Abstract

AbstractWe describe the development of a Web‐based rainfall atlas for southern Africa, a decision support system for the management of water resources. The rainfall atlas, which is accessible online at the URI http://134.76.173.220/rainfall/index.html, was constructed in a number of phases over some 20 years. In the first phase, a 16 parameter model was developed, validated for representative sites, and then fitted to daily rainfall data from 2550 sites. Eight years later the estimates of the model parameters were updated, extended to 5070 sites, and interpolated on a grid of 1 minute of a degree of latitude and longitude over the entire region of southern Africa, namely South Africa, Lesotho and Swaziland.
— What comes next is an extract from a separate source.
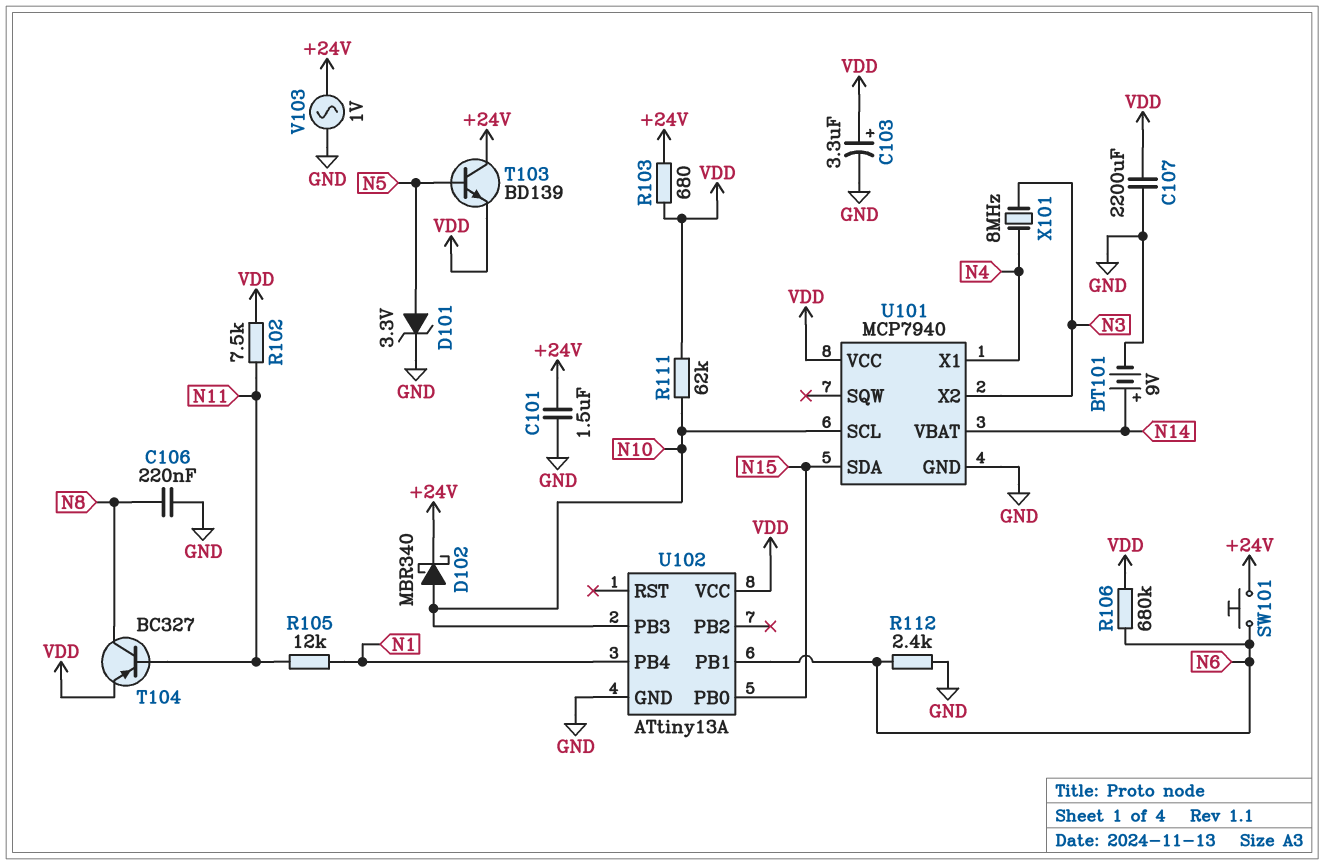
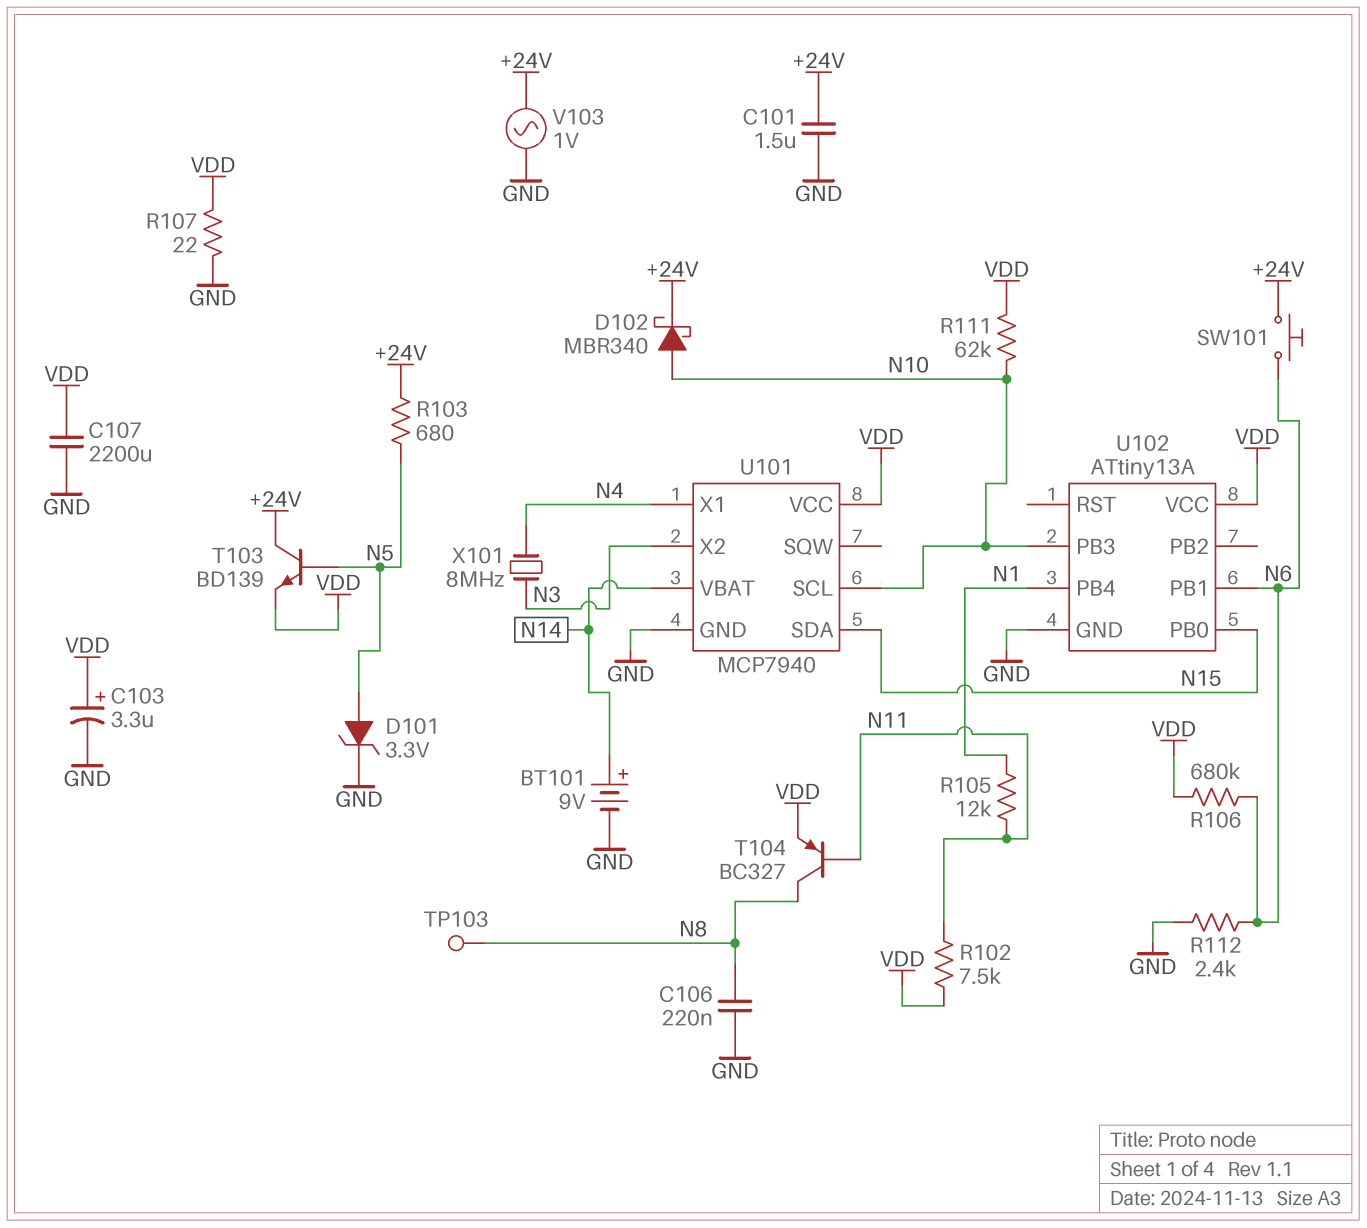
R103: 680 (+24V, VDD) -> 680 (+24V, N5)
R107: none -> 22 (GND, VDD)
TP103: none -> test point (N8)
The method of kriging with external drift was used for the interpolation. The interpolated estimates were used to generate long artificial daily rainfall sequences at a spatial resolution of 1 minute of degree square. The sequences were used to compute rainfall‐related statistics, such as percentiles of annual and monthly rainfall distributions, probabilities associated with droughts, and additional measures relating to the timing and intensity of rainfall. The final phase, information transfer, was the construction of the Atlas website, which offers online access to a wide range of rainfall‐related statistics and some 5000 maps. To facilitate the computation of statistics that are not available in the database, the Atlas enables users to generate, and then import, artificial sequences online, for any grid point in southern Africa. These sequences are designed to mirror the properties of real rainfall records (seasonality, serial dependence, distributional properties, etc.) at the required grid point and can be used to compute quantities of interest empirically. Copyright © 2006 John Wiley & Sons, Ltd.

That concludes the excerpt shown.